El triunfo de Lula a fines de octubre de 2022 en las elecciones presidenciales en Brasil y de Gustavo Petro en las elecciones presidenciales de Colombia meses atrás, significa la afirmación de una dinámica en la política de América Latina que viene del último cuarto de siglo y nos pone quizás si definitivamente en un curso distinto al que la región tuvo en el siglo XX.

Hasta las décadas de 1970 y 1980 del siglo pasado el mapa político regional estaba marcado por el dominio de dictaduras militares, de derecha en la mayor parte de los casos, que excluían a la democracia del juego político en el continente y que hacían que la situación se definiera por el conflicto: dictadura- oposición democrática. Tanto el fin de la guerra fría, que reconfigura el mapa político global y en especial la influencia de Estados Unidos en la región; así como la derrota de las dictaduras por sucesivos procesos de transición democrática, de características particulares en cada lugar, llevó al establecimiento de regímenes democrático-representativos. Estas democracias, sin embargo, al establecer o continuar con modelos económicos neoliberales, brindaron o devolvieron derechos civiles y políticos con una mano, pero recortaron o simplemente quitaron derechos sociales con la otra. Esta pareja dispareja de democracia y neoliberalismo llevó al fracaso de la consolidación democrática que supuestamente deberían haber traído las transiciones.

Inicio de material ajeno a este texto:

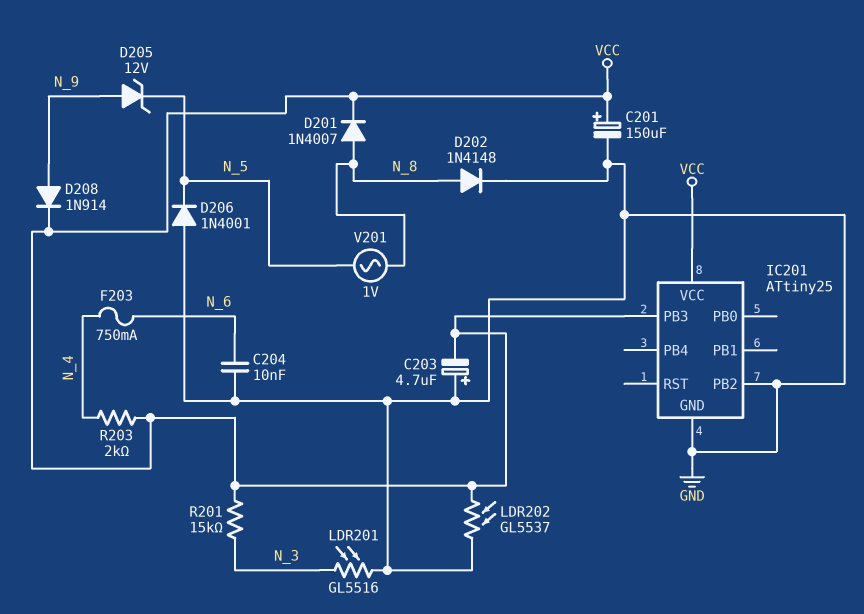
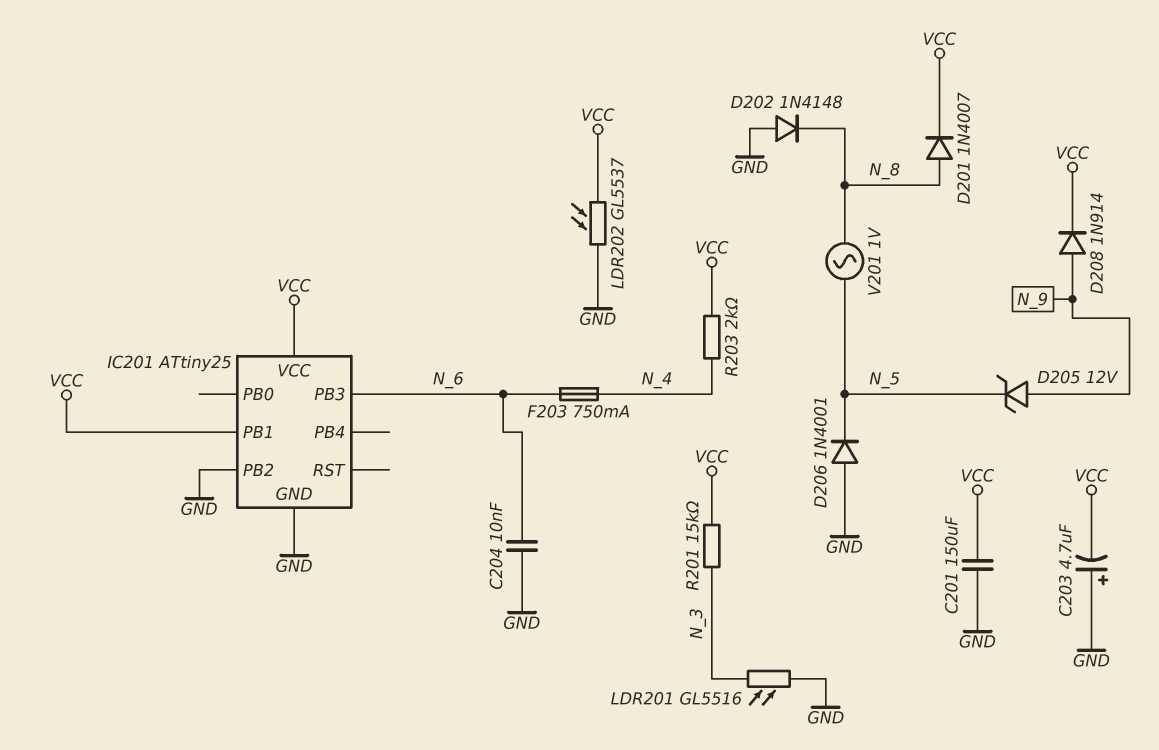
C201: 150uF (plus VCC, minus GND) -> 150uF (GND, VCC)
D202: diode 1N4148 (A N_8, K GND) -> diode 1N4148 (A GND, K N_8)
IC201 pin PB1: none -> VCC
IC201 pin PB3: VCC -> N_6

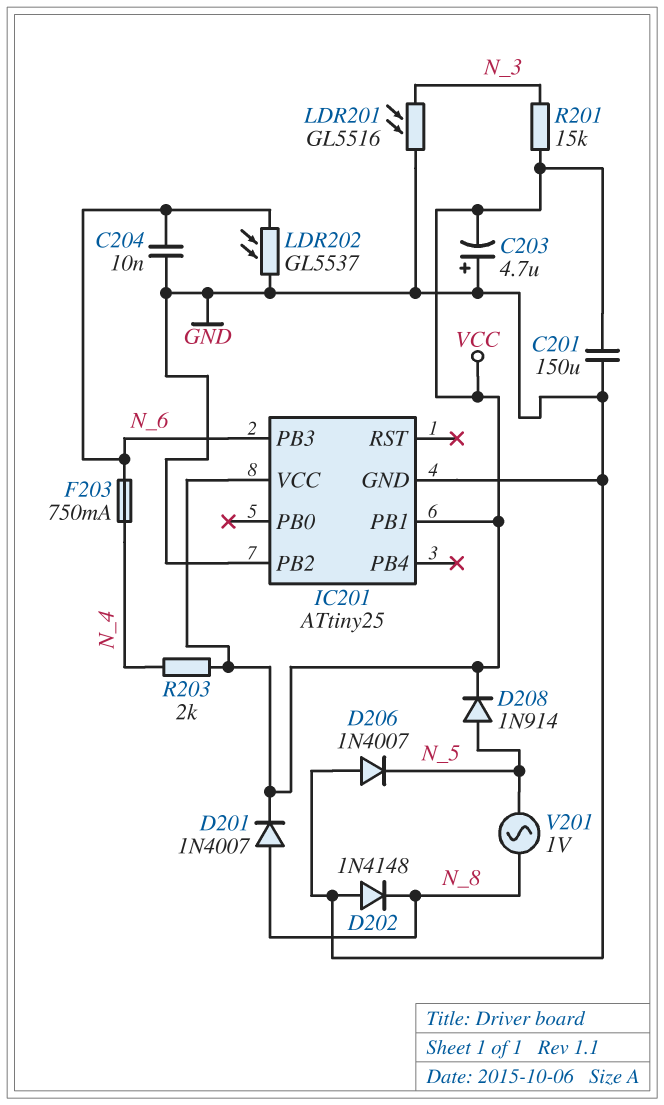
D205: zener 12V (A N_9, K N_5) -> none
D206: diode 1N4001 (A GND, K N_5) -> diode 1N4007 (A GND, K N_5)
D208: diode 1N914 (A N_9, K VCC) -> diode 1N914 (A N_5, K VCC)
LDR202: GL5537 (GND, VCC) -> GL5537 (GND, N_6)

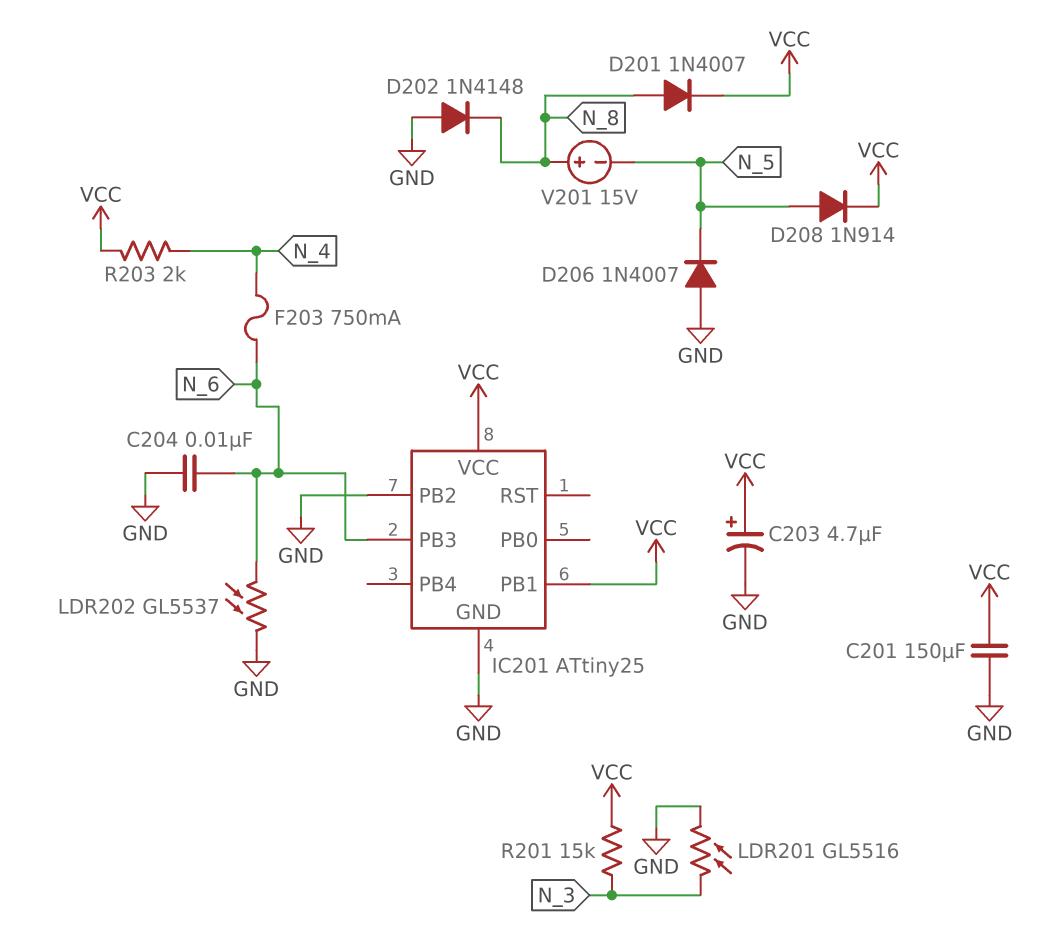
C203: 4.7uF (plus GND, minus VCC) -> 4.7uF (plus VCC, minus GND)
V201: AC 1V (N_5, N_8) -> 15V (plus N_8, minus N_5)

Este fracaso de las transiciones desató importantes movimientos sociales antineoliberales en la vuelta del siglo, finales del XX y principios del XXI, que se tradujeron en el triunfo electoral de coaliciones de izquierda y centro izquierda en la mayor parte de la región, configurando lo que se llamó el “giro a la izquierda” en América Latina. En un primer ciclo Venezuela, Argentina, Brasil, Uruguay, Paraguay, Bolivia y Ecuador tuvieron gobiernos progresistas. Este giro, sin embargo, ha merecido diferentes apreciaciones, en algunos casos se denominó de izquierda, en otros progresista, por último entre los más escépticos “marea rosa”, pero en todo los casos se ha distinguido de otros períodos políticos porque no había sucedido antes, en extensión y profundidad, nada parecido. El conflicto pasó a ser entonces entre una forma limitada y elitista de la democracia, donde todavía resistía o resiste en su asociación con el neoliberalismo, y otra democracia, más social, que se basa no solo en procedimientos sino en la participación ciudadana, la justicia social y la independencia nacional.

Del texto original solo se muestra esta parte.